Traps to avoid when building a sales forecasting model

January 12th, 2011

Over the past year, we have encountered several companies that have been unable to build effective sales forecasting models. Indeed, several businesspeople appear quite cynical about the possibility of analyzing their retail/distribution network and of ultimately being able to predict in a relatively accurate fashion whether a new site will be profitable for their company in the first place and if so, to what extent.

After discussions with many corporate managers, several of whom work in the American market, I have been able to identify certain common elements regarding how these modeling exercises were conducted. It turns out that the same mistakes are often repeated from one company to the next. These methodological or conceptual errors alone account for the failure of these models to work properly.

I have thus drawn up a list of the most common errors committed in the creation of forecasting models used to evaluate the viability of future business sites. I have summarized these reasons below. Over the coming months, I will more thoroughly examine a few of these factors that merit a more systematic explanation.

Sales forecasting models often do not work because:

1. The size of the sample is too small: The first rule of parametric statistics is to acknowledge the Normal Law: the notorious Bell Curve.

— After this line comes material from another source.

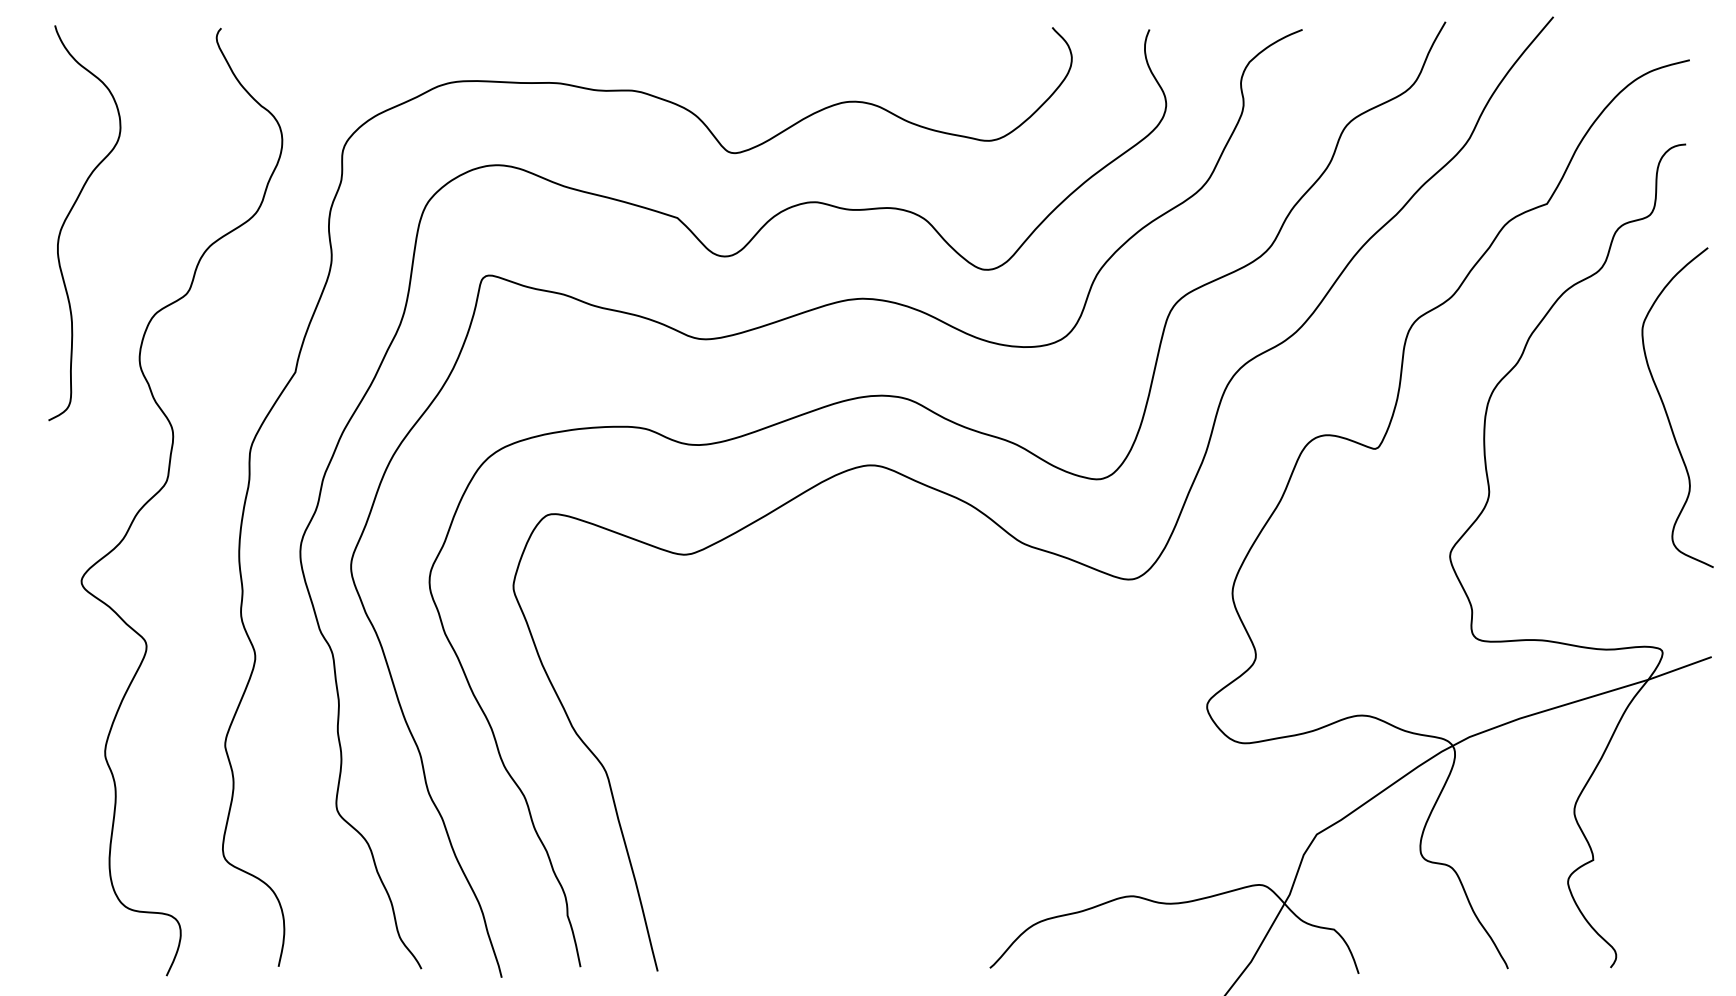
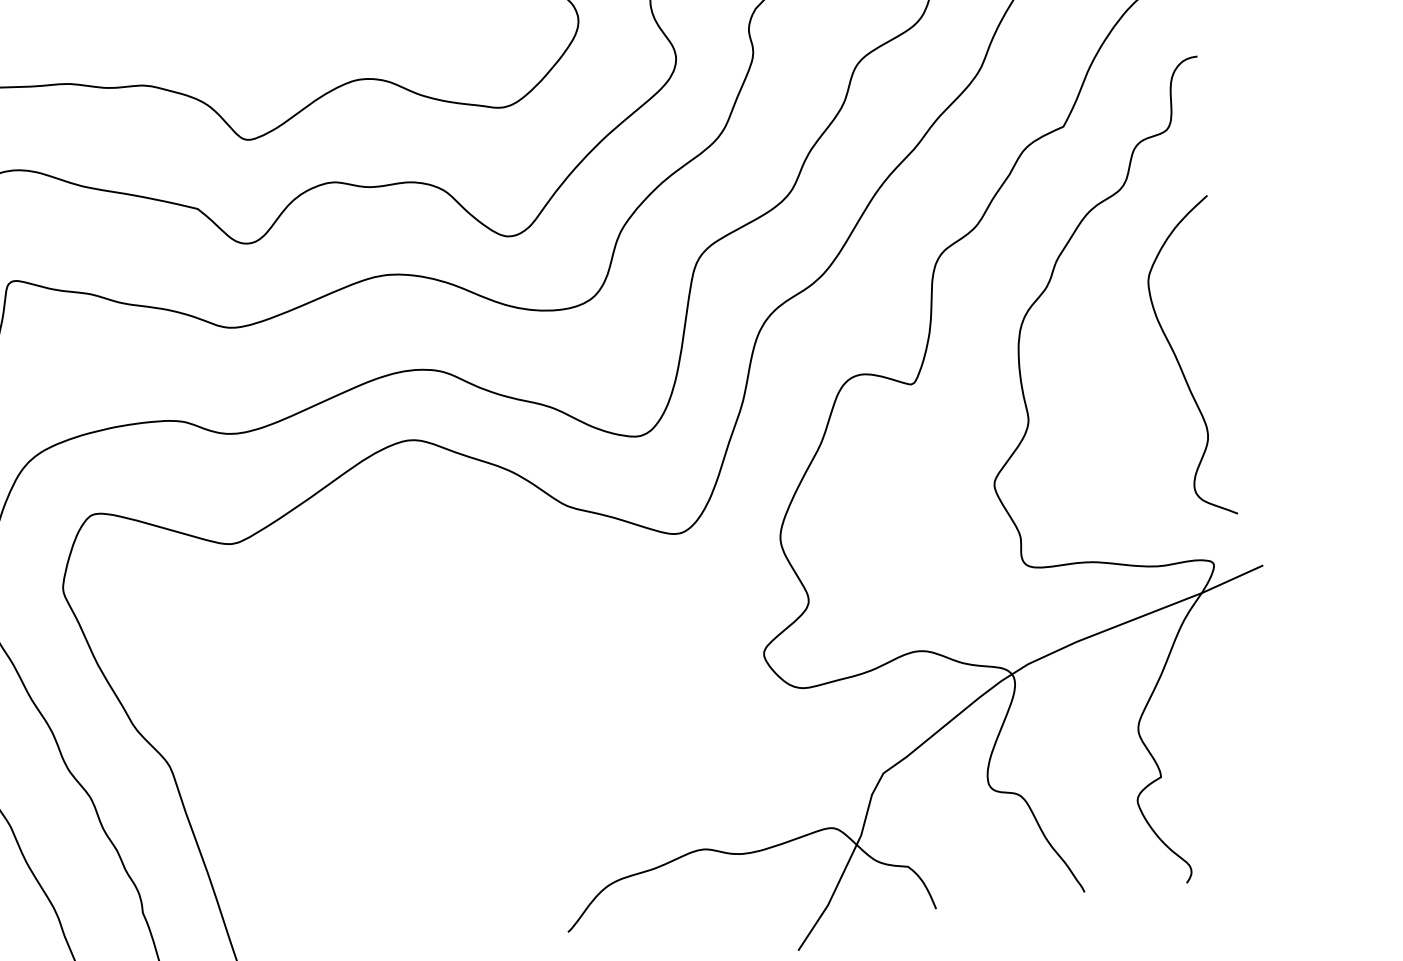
curve: (1667, 412) -> (1179, 362), moved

If the sites/stores sample used for the modeling exercise is under 30, the model will not be representative of reality and cannot be used to forecast the sales of future sites with any kind of accuracy.

2. Assumed linearity: The majority of the models we have encountered are models based upon a simple linear regression equation. Without verifying whether the phenomena being studied are indeed linear, this statistical technique is often misused or overused. Indeed, the sales of a network of sites seldom have a linear distribution. Hence, in addition to linear models, there exist notably log-linear, exponential and logarithmic models that can also be used.

3. Colinearity is ignored: Often, one sees models that use variables having a strong colinear relationship, which in itself is a major error that inserts “noise” into the model and that prevents other potentially explanatory variables from taking their proper place. Colinearity exists when two or more variables are explaining the same thing. For example, income, age and type of job are three variables that tend to usually point in the same direction. It is thus advisable to perform a factorial analysis prior to the modeling exercise in order to combine the effect of colinear variables and thereby reduce their import.

4. Equality of variance ignored: A test for the equality of variance exists for most statistical techniques used in linear modeling. This test is extremely important with regard to the model’s capacity to forecast the sales of a new site. When the variances of the variables in a sample are not equal, the model will only be valid to explain this particular sample and thus cannot be extrapolated to another sample or to the reference population.

5. Commercial zones that are too big (the aggregation of variables not sufficiently discriminant): The sales forecasting models must be exclusively built upon easily accessible socio-demographic or market data, because this is the only data that will ultimately be available for the analysis of any future site. When building sales models, one has to aggregate those socio-demographic or market variables that are available around existing sites in order to create the query file. Often, the commercial zone being used is too big and is characterized by abundant overlap between commercial zones, with the result that one ends up considering the same geographic areas for different sites, thereby limiting the discriminant potential of the variables being used.

6. Weighting of total sales: a direct result of the size of the commercial zone being used to aggregate socio-demographic data, it will never be possible, unless one is analyzing a network of point of sale that are very far apart, to examine a sufficiently large commercial zone without having any overlapping at all and that includes 100% of the sales. Total sales per store must thus be weighted by the percentage of sales included in the primary commercial zone. Accordingly, if 34% of the sales come from the primary zone (the transit effect), then one must try to model only 34% of total sales.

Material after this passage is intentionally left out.